17 Temmuz 2013 Çarşamba

Sen Sor Kur'an Cevaplasın - Part 3




Selam azizim,

   Yazı dizimizin 3. bölümüne gelmişken anlaşılması gereken bazı hususları bildirmek zorundayım.

    Müslümanların çoğuna bakıldığında “din için Kur’an yeterlidir” görüşünün bize ait olduğunu sanmakta ve buna karşı bizimle mücadele içine girmektedir. Oysaki bu görüşün doğru olduğunu biz ayetlerle kanıtlamaya çalışmıyoruz. Tam tersine ayetler, bu görüşün doğru olduğunu kanıtlamaktadır. Hem bilinmelidir ki bu görüş Allah’a aittir ve Kuran’dan bir ayettir.

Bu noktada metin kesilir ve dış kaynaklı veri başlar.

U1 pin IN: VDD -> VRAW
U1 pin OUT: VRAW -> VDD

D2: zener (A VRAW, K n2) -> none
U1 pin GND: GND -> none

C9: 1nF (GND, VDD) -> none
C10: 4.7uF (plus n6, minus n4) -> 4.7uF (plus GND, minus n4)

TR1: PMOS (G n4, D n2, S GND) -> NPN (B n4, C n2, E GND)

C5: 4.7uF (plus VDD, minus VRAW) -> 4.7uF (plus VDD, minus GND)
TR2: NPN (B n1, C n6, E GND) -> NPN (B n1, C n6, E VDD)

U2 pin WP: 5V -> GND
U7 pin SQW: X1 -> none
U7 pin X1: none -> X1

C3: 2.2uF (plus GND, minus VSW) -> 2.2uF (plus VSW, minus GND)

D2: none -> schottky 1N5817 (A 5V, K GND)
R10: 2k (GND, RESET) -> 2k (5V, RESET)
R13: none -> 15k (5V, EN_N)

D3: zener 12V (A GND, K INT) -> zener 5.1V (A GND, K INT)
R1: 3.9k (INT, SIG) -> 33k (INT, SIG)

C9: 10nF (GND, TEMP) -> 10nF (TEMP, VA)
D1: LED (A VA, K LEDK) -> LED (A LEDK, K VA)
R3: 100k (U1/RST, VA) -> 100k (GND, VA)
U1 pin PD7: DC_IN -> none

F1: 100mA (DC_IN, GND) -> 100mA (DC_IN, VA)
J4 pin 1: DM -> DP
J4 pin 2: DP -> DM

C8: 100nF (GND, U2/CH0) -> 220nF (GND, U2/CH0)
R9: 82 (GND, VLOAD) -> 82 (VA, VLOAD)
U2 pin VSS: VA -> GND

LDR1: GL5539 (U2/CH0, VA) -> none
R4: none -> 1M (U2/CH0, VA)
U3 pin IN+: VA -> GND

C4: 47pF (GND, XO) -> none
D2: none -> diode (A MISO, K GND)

    Taklide dayalı gelenekçi İslam anlayışını savunanların içinden çıkamadığı bir başka konu ise çoğu hadislerin Peygambere ait olduğunu ‘zannetme’ yanılgısıdır. Kuran’ı yeteri kadar okuyamayan bu insanların hadislerin doğru olup olmadığını kestirebilmeleri, bu açıdan da çok zor görünüyor. Çünkü bilinçaltlarına Allah’ın ayetlerinden çok uydurulan hadisler yerleştirilmiştir.

   Bu bölümde ayetler delil gösterilerek “hadis”e uymak gerektiğini söyleyen Müslümanlara cevap vermeye çalışacağız. Örneğin; “Elçi size ne verdiyse onu alın, sizi neden alıkoyduysa ondan da sakının.”(Haşr Suresi,7) ayetine bakacağız. Ayrıca  “esbab-ı nüzul”u (ayetin iniş sebebini) gerçeğini anlamaya çalışacağız. Bununla beraber Kuran’da geçen “hikmet” kavramının sünnet/hadis olup olmadığına bakacağız. Ve son olarak Din Adamları hakkında Kuran’ın hükmünü öğreneceğiz.

  


Yine kaldığımız yerden devam ediyoruz.

55. Haşr Suresi’nde şöyle buyurulmaktadır: “Elçi size ne verdiyse onu alın, sizi neden alıkoyduysa ondan da sakının.” O halde geleneklerin ve hadis külliyatının bize öğreti olarak verdiklerini kabul etmeli, bizden yasakladıklarından kaçınmalıyız, öyle değil mi?


“Allah'ın o ülkelerin halklarından elçisine ganimet bıraktığı şeyler Allah'ın ve elçisinindir. Yani akrabalara, yetimlere, yoksullara ve yolda kalmışlara verilmelidir ki zenginlerinizin arasında tekelleşmesin. Elçinin size verdiğini alın; ancak onun size vermediğinden uzak durun. Allah'ı dinleyin. Allah'ın cezalandırması çetindir. Sözü edilen o mallar, göçmen yoksullar içindir. Onlar ki, yurtlarından çıkarılıp mallarından yoksun bırakılmışlardır; Allah’tan bir lütuf ve bir hoşnutluk peşindedirler; Allah’a ve elçisine yardım ederler. İşte onlardır, özü-sözü doğru olanlar.” (59:7-8)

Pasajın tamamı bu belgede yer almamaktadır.